Preparation of large porous biodegradable microspheres by using a simple double-emulsion method for capreomycin sulfate pulmonary delivery.

The aim of this work was to evaluate if a simple double-emulsion method could be used for developing a new formulation of large porous microspheres (MS) potentially useful for capreomycin sulfate (CS) pulmonary delivery. Poly(DL-lactide-co-glycolide) was used for MS preparation. A simple W/O/W double-emulsion/solvent evaporation preparation method was employed and MS were characterized by UV spectrophotometry, particle size, and scanning electron microscopy. A computer-generated response surface method (RSM) was employed to evaluate % drug content, volume mean diameter (VMD), and span upon variation of two numeric and two categorical factors. MS size distribution was found to be strongly affected by the homogenization method and the type of emulsifier employed. Mean diameters ranged from 1 to 20 microm. The MS presented a proper morphology, with a highly porous interior and a rough surface.

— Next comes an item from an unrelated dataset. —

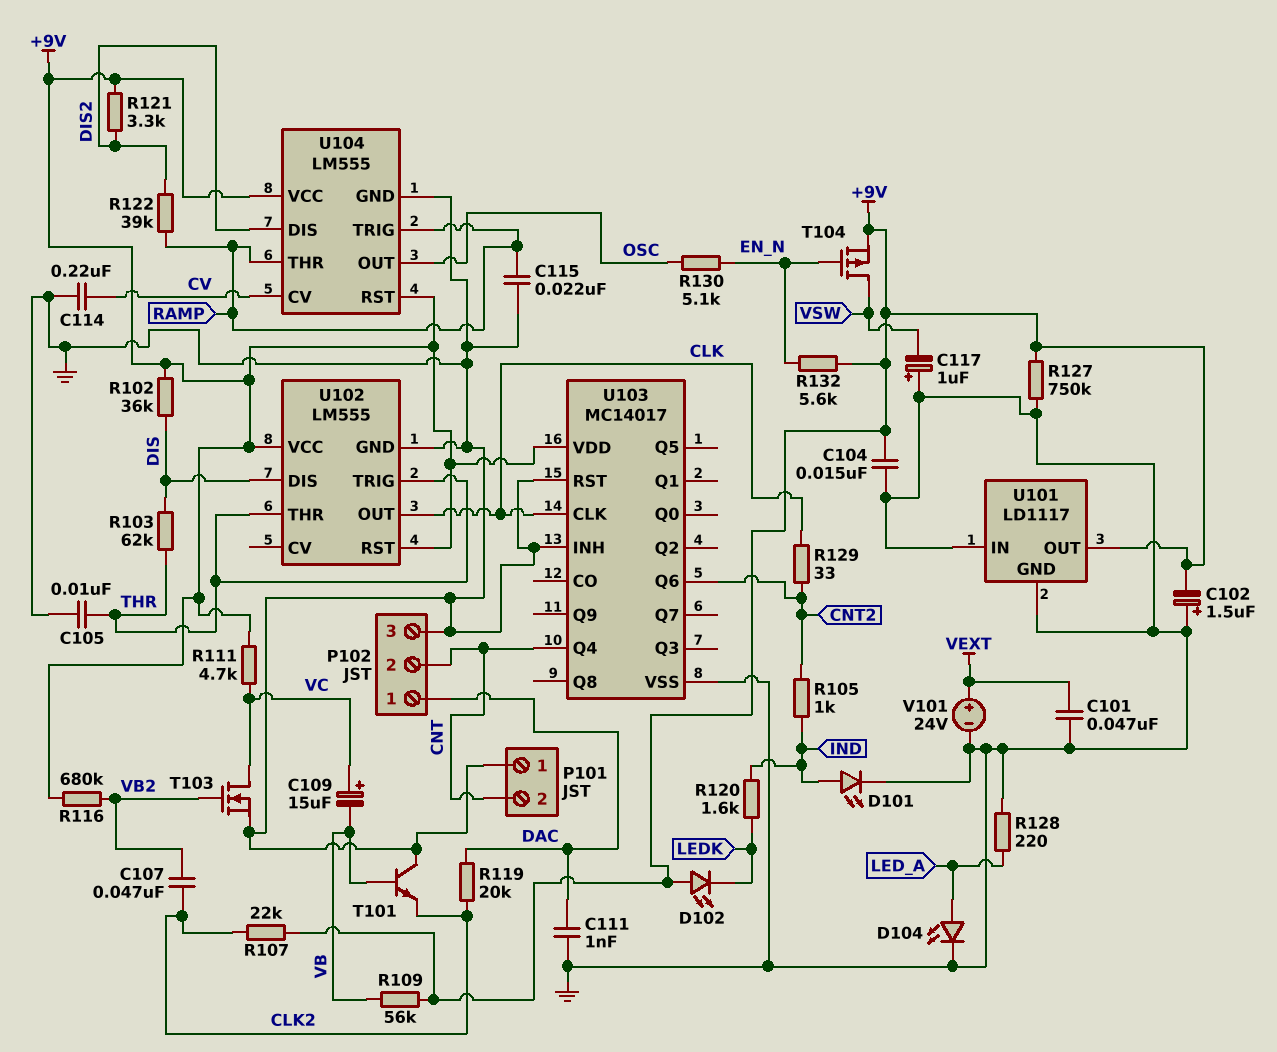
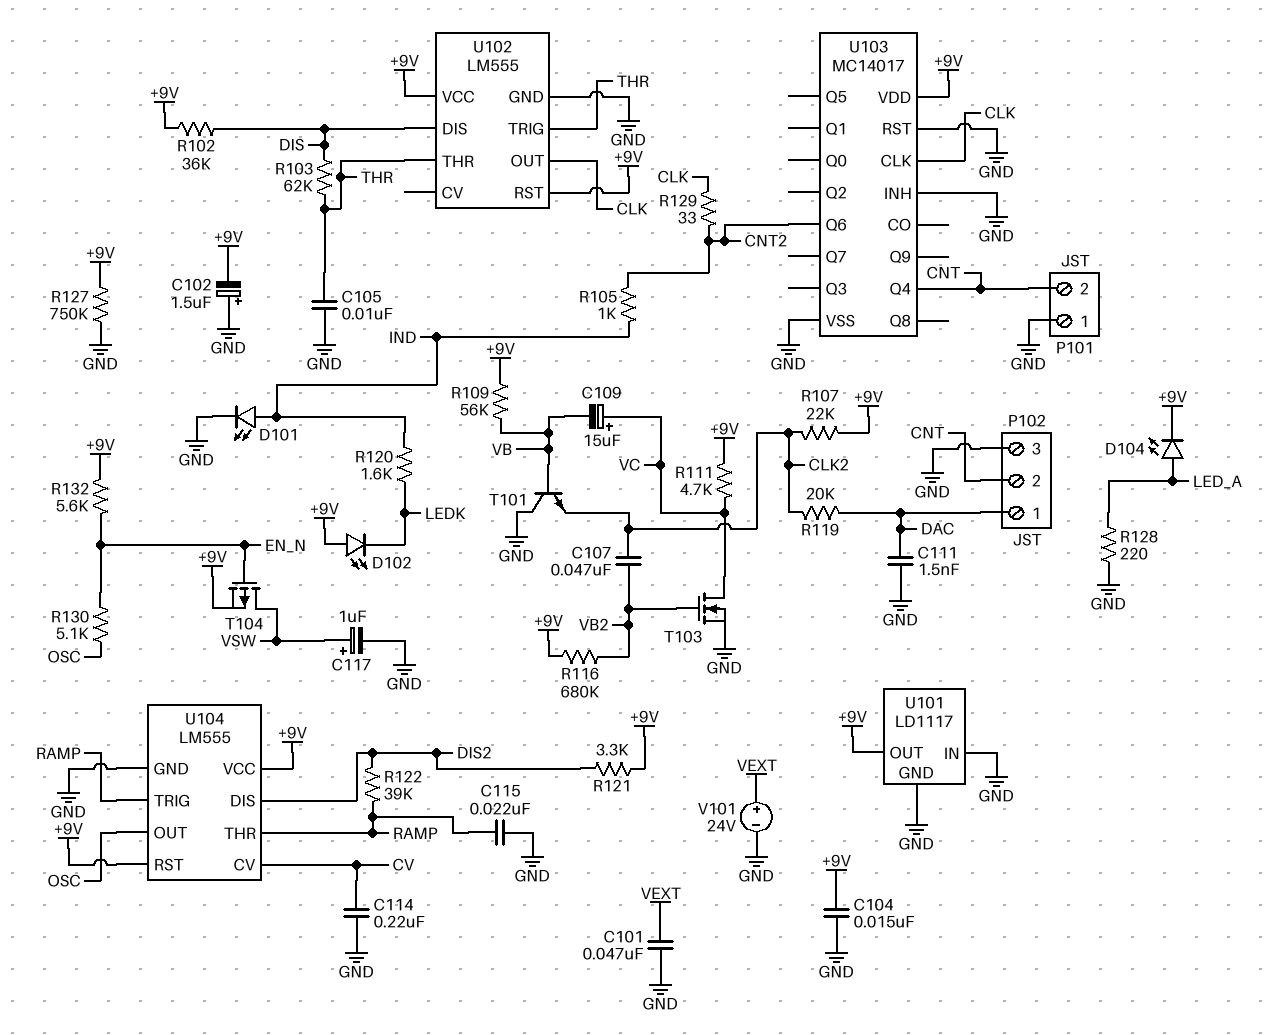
C111: 1nF (DAC, GND) -> 1.5nF (DAC, GND)
C117: 1uF (plus GND, minus VSW) -> 1uF (plus VSW, minus GND)
D104: LED (A LED_A, K GND) -> LED (A LED_A, K +9V)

Peptide content ranged between 1 and 20%. The region of optimality was referred to as a low VMD and span values, and a high drug content. The best results were found when using a 20% loading, 19.8-3.2 dichloromethane/acetone ratio, ultraturrax mixing, and HPMC as emulsifier. The double-emulsion method allowed the preparation of CS loaded large porous MS having suitable characteristics to match respirability requirements. The use of RSM helped to establish the conditions to obtain formulations potentially useful for a possible CS pulmonary delivery, by using a simple preparation method with a consistent time, cost, and material saving.